Experimental Design Details
The proposed project has two phases. In the first phase, we transcribed episodes of an American television show. Each episode of the show features three challengers, each asserting to be the real John or Jane Doe, while only one of them is the real John/Jane Doe. Four judges engage in back-and-forth questioning to identify the real John/Jane Doe centering on an affidavit provided by the real John/Jane Doe that is common knowledge to the judges and the challengers. While the real John/Jane Doe must respond truthfully, the imposters can fabricate information. After direct questioning, the judges cast their votes, and each challenger receives a fixed monetary reward for successfully deceiving a judge. Hence, each transcript parallels situations where a third party seeks to uncover an objective truth concealed within conversations involving parties with conflicting interests on a social media platform. A transcript of a session includes the affidavit and the conversations between the judges and the challengers. We fed these transcripts to an AI tool and recorded its guess regarding who the real John/Jane Doe is for each transcript.
In the second phase of our project, we plan to conduct economics experiments. We will create two sets, each consisting of five transcripts randomly selected from a pool that does not contain explicit discussions about audio-visual cues, thus ensuring that these transcripts have only textual cues for individuals to determine the identity of the real John/Jane Doe. We will systematically vary the two sets regarding the AI’s ability to identify the real John/Jane Doe accurately. We plan to deploy the following experimental treatments.
Baseline treatments: We plan to recruit human participants from the online platform Prolific, randomly assigned to one of the two sets of transcripts. Their main task will be identifying the real John/Jane Doe in each transcript. The hypothesis we plan to test using this treatment is that individuals are not better than chance at correctly identifying the real John/Jane Doe. Each participant will complete four tasks in each version of the Baseline treatment.

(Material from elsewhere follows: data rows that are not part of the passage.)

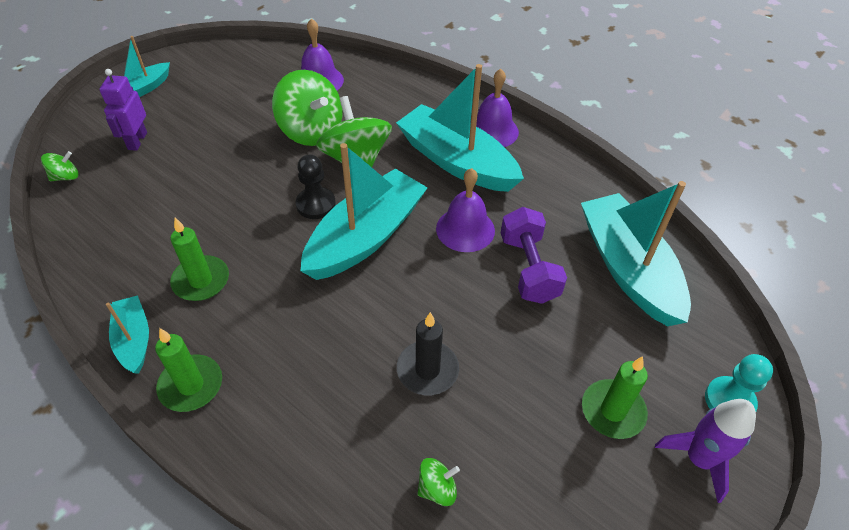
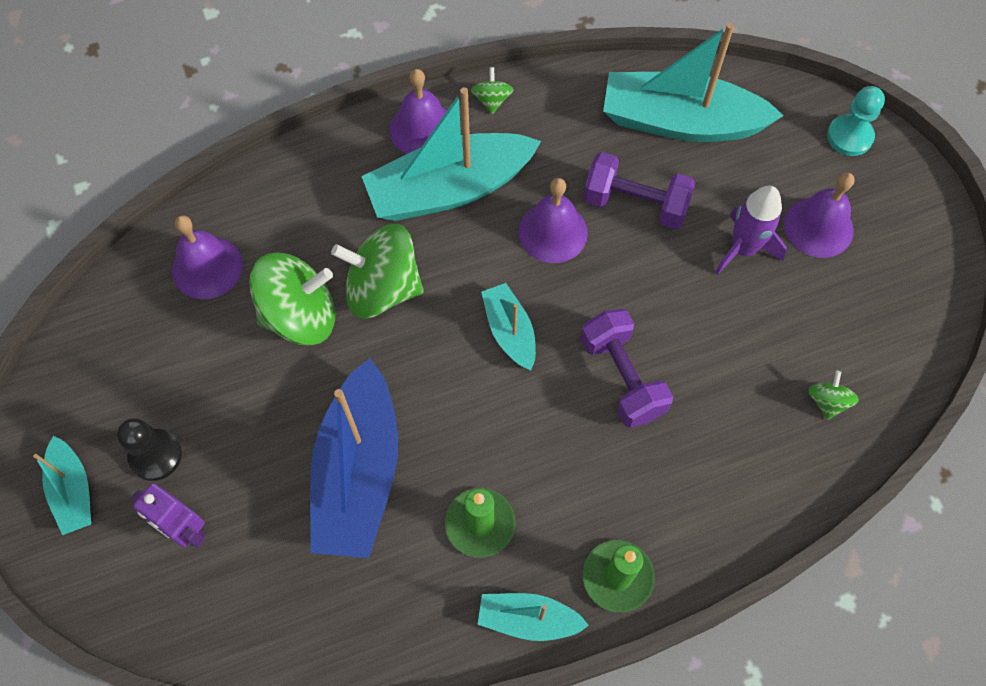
camera: 60 degrees left, 15 degrees up
(65, 177) = (202, 639): green spinning top -> green spinning top (492, 100)
(212, 201) = (358, 472): none -> blue boat
(316, 204) = (431, 361): black pawn -> black pawn (155, 455)
(365, 237) = (509, 331): turquoise boat -> turquoise boat, size x0.51
(368, 320) = (622, 377): none -> purple dumbbell
(427, 370) = (706, 352): black candle -> none
(612, 411) = (818, 227): green candle -> purple bell
(698, 459) = (888, 193): purple rocket -> purple rocket (743, 249)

First task: Each participant will receive a fixed dollar amount for making their guess for each transcript. Additionally, one of the five transcripts will be randomly selected by the computer, and if the participant’s guess for the randomly selected transcript correctly identifies the real John/Jane Doe, they will receive a bonus amount; otherwise, zero. Furthermore, participants will be required to report their confidence level for each of the five guesses by choosing a number between 0 (not confident at all) and 100 (absolutely confident). The participants will be paid for the randomly selected set’s absolute confidence according to a quadratic scoring rule wherein the payoff is higher for higher confidence levels if the guess is correct, and the payoff is higher for lower confidence levels if the guess is incorrect.
Second task: Each participant will need to categorize each transcript into one of the three difficulty levels: Low, Moderate, or High. Since 100 participants will partake in each of the two versions of the Baseline treatment, we will also ask them to guess which of the three difficulty levels they believe most of the 100 participants would assign to each transcript. The participants will earn a bonus if they correctly guess the difficulty level most of the 100 participants chose for the randomly selected transcript; otherwise, zero.

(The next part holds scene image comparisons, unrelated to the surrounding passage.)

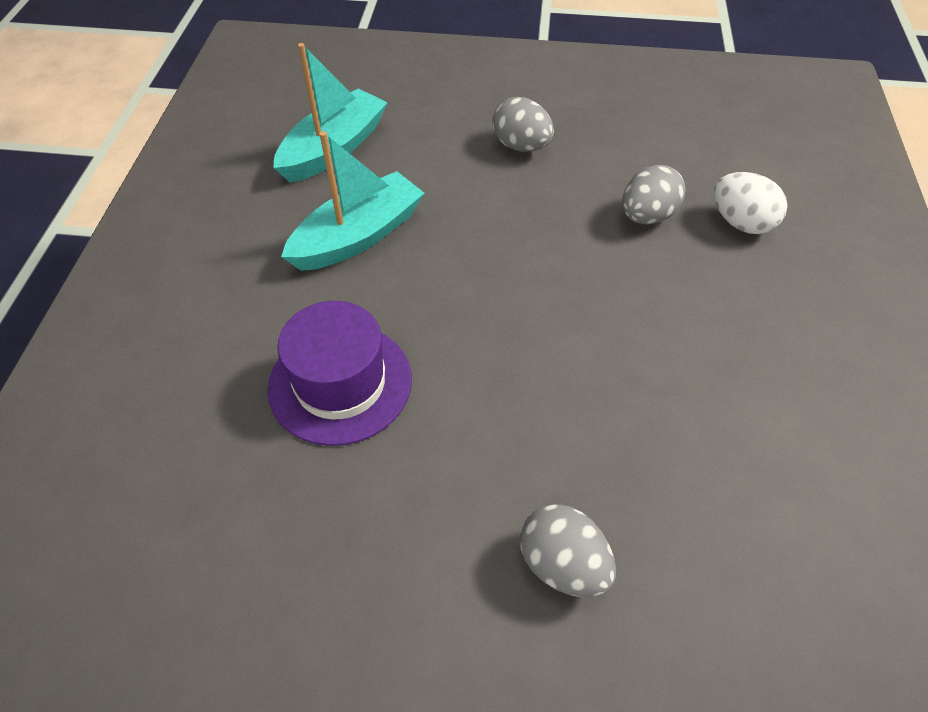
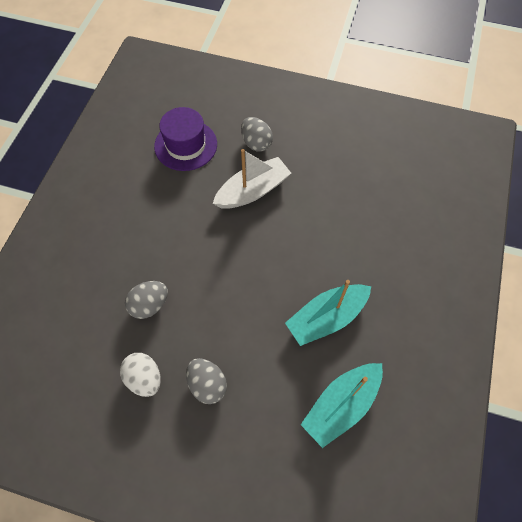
camera: 170 degrees left, 10 degrees up
(340, 383) = (338, 226): purple hat -> purple hat (186, 145)
(536, 431) = (252, 191): none -> white boat
(740, 223) = (97, 291): white egg -> white egg (144, 378)

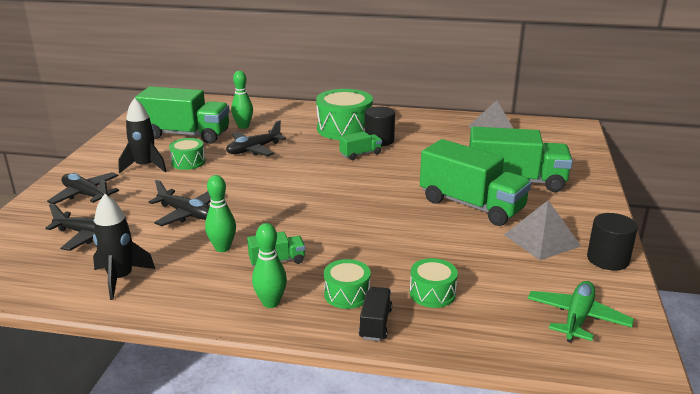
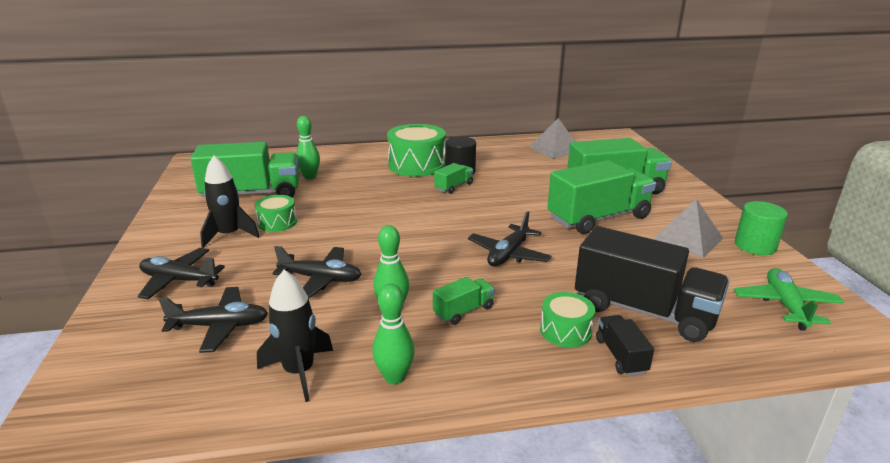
camera: 20 degrees left, 0 degrees up
(254, 149) = (340, 198): black plane -> black plane (508, 254)
(271, 303) = (496, 359): green bowling pin -> green bowling pin (394, 377)
(432, 293) = (643, 311): green drum -> black truck
(471, 205) = (598, 218): green truck -> green truck turned 45 degrees counterclockwise
(607, 259) = (755, 246): black cylinder -> green cylinder

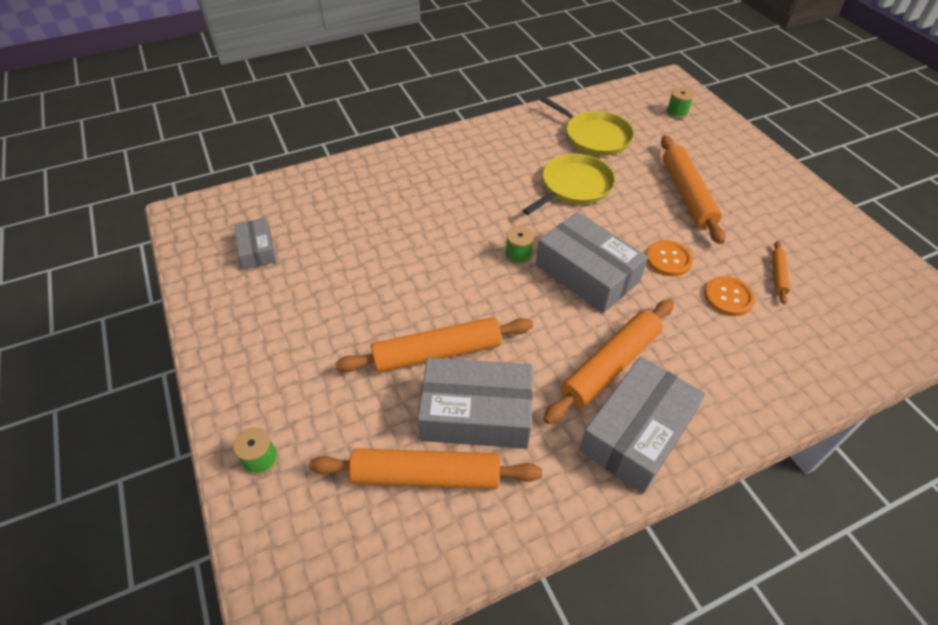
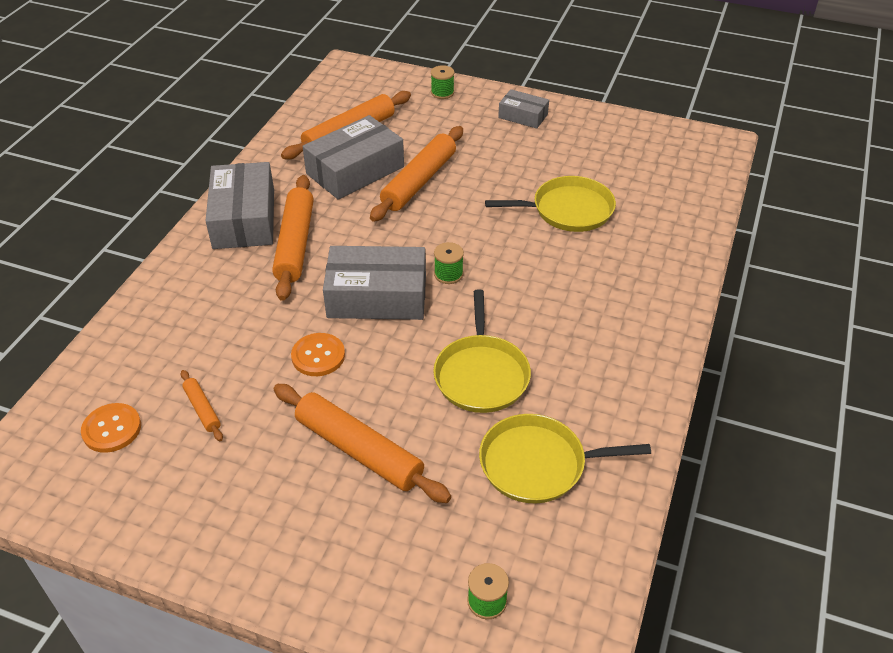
camera: 135 degrees right, 5 degrees down
(257, 250) = (629, 157): grey box -> grey box (523, 116)
(370, 242) = (568, 210): none -> yellow pan
(728, 297) = (238, 354): orange button -> orange button (112, 429)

Third task: Next, we will elicit participants’ relative confidence in their ability using the question, ‘Compared with other participants in this experiment, how well do you think you did?’ They will choose a quartile and earn a bonus if correct; otherwise, zero. Upon collecting all 100 participants’ guesses for all five transcripts in a set, we will rank the 100 participants based on the number of correct guesses made.

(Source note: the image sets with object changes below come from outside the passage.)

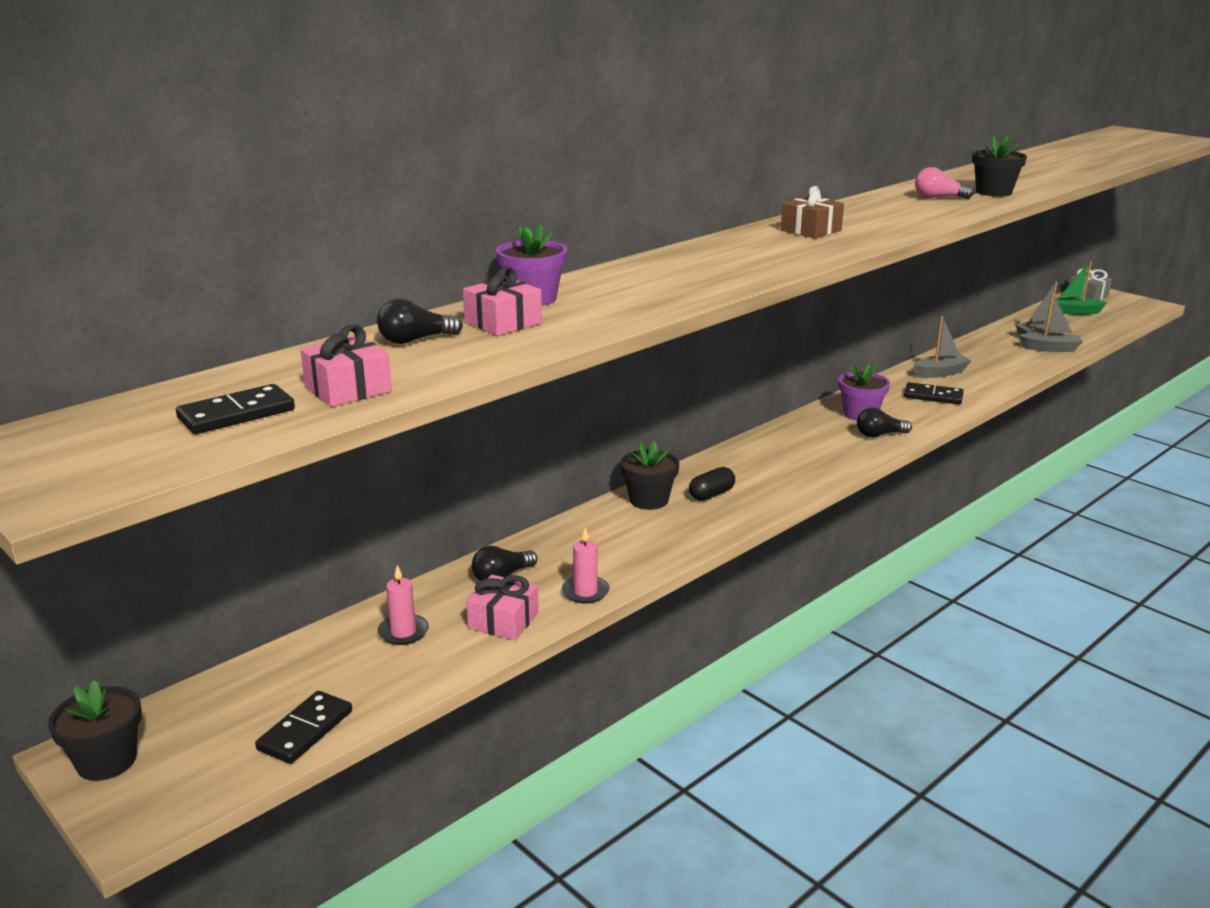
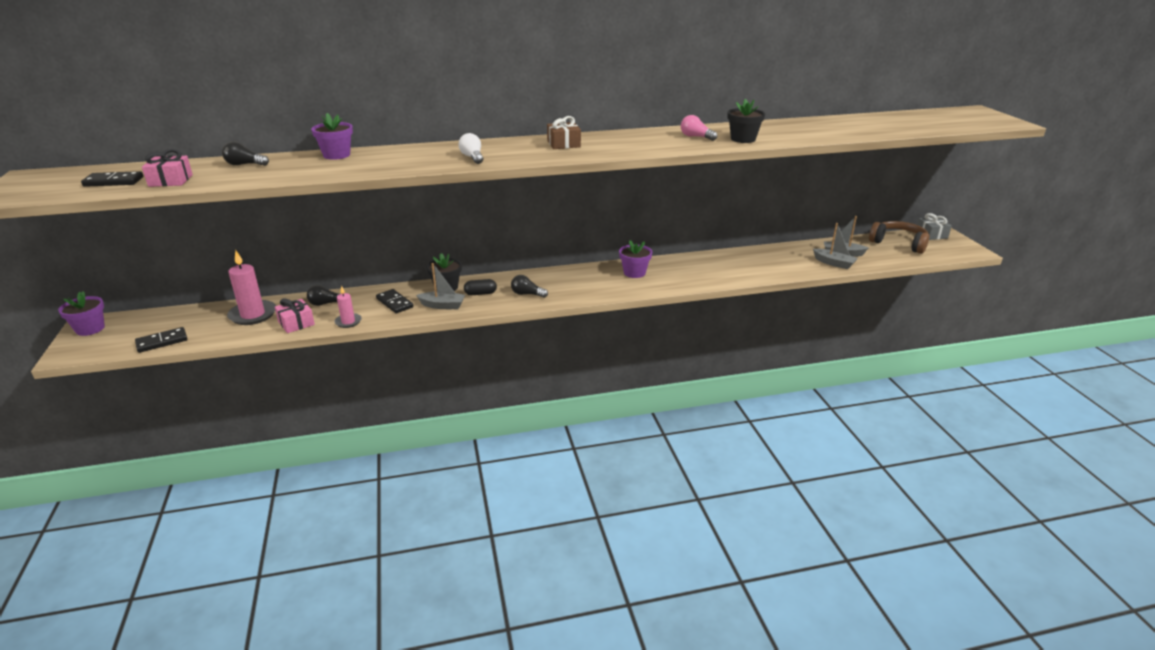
camera: 30 degrees right, 5 degrees up
(106, 761) = (90, 329): black flower pot -> purple flower pot
(403, 632) = (253, 315): pink candle -> pink candle, size x1.77
(503, 322) = (296, 164): pink gift -> none
(741, 266) = (472, 157): none -> white light bulb
(879, 435) = (625, 287): black light bulb -> black light bulb (527, 294)
(933, 396) = (698, 274): black domino -> black domino (394, 303)
(940, 373) = (728, 261): grey boat -> grey boat (442, 305)
(1074, 312) = (898, 243): green boat -> brown headphones

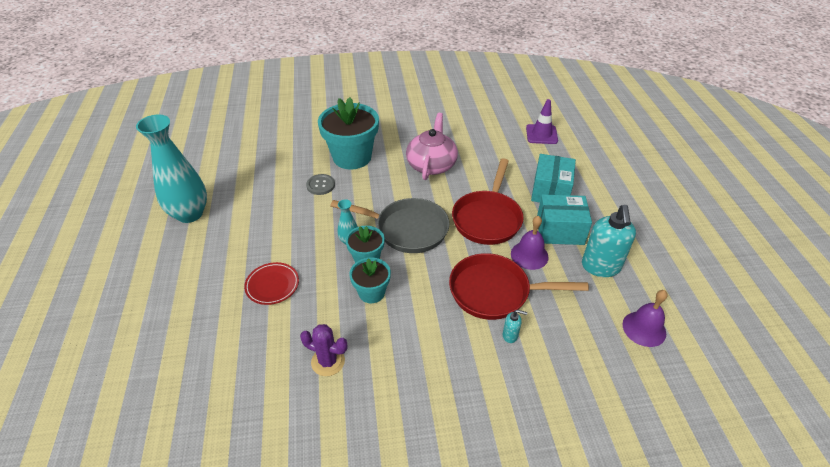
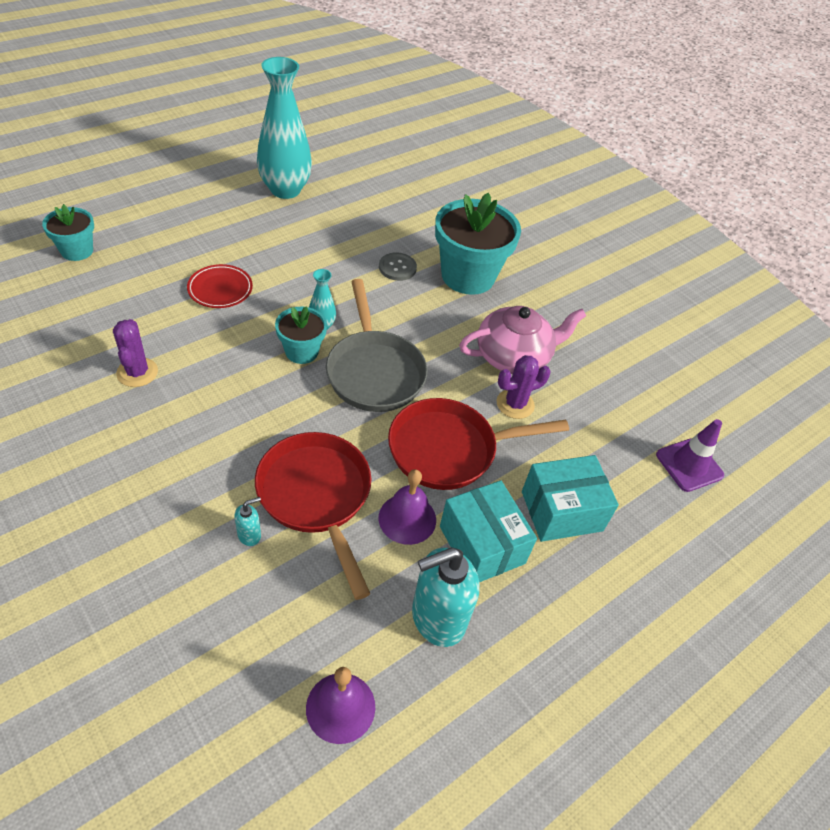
camera: 55 degrees right, 5 degrees up
(371, 292) = (252, 374): turquoise flower pot -> turquoise flower pot (77, 251)
(468, 178) = (515, 404): none -> purple cactus
(510, 335) = (249, 535): turquoise soap dispenser -> turquoise soap dispenser turned 105 degrees counterclockwise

Fourth task: Each participant will be required to answer a series of demographic questions, how they made guesses for the transcripts, their familiarity with the television show, whether they previously watched any of the five sessions, etc.
Black box treatments: Participants will undertake all four tasks as described above. However, after completing the second task, they will be presented with the AI’s guesses for all five transcripts without revealing the AI’s accuracy rate for that set. Participants will then have the choice to either submit their or the AI’s guess for each transcript. This approach is grounded in the rationale that AI systems often appear as inexplicable entities, individuals do not know about the algorithms, and uncertainty surrounding the AI’s capabilities. Therefore, people may or may not choose to follow the AI’s recommendations. On the other hand, since identifying the real John/Jane Doe necessitates domain-specific knowledge and is cognitively engaging, we anticipate that participants may seek assistance from the AI when it is made available to them. Since participants will not possess information about the actual accuracy rate of the AI for a given set of transcripts, we anticipate that their reliance on the AI for a particular set will not vary significantly between the two sets of transcripts. In this treatment, the last task will include additional questions regarding the participant’s conjecture about the AI’s accuracy and their trust in AI. The hypothesis we plan to test in this treatment is that an individual’s reliance on AI is identical in both sets of transcripts.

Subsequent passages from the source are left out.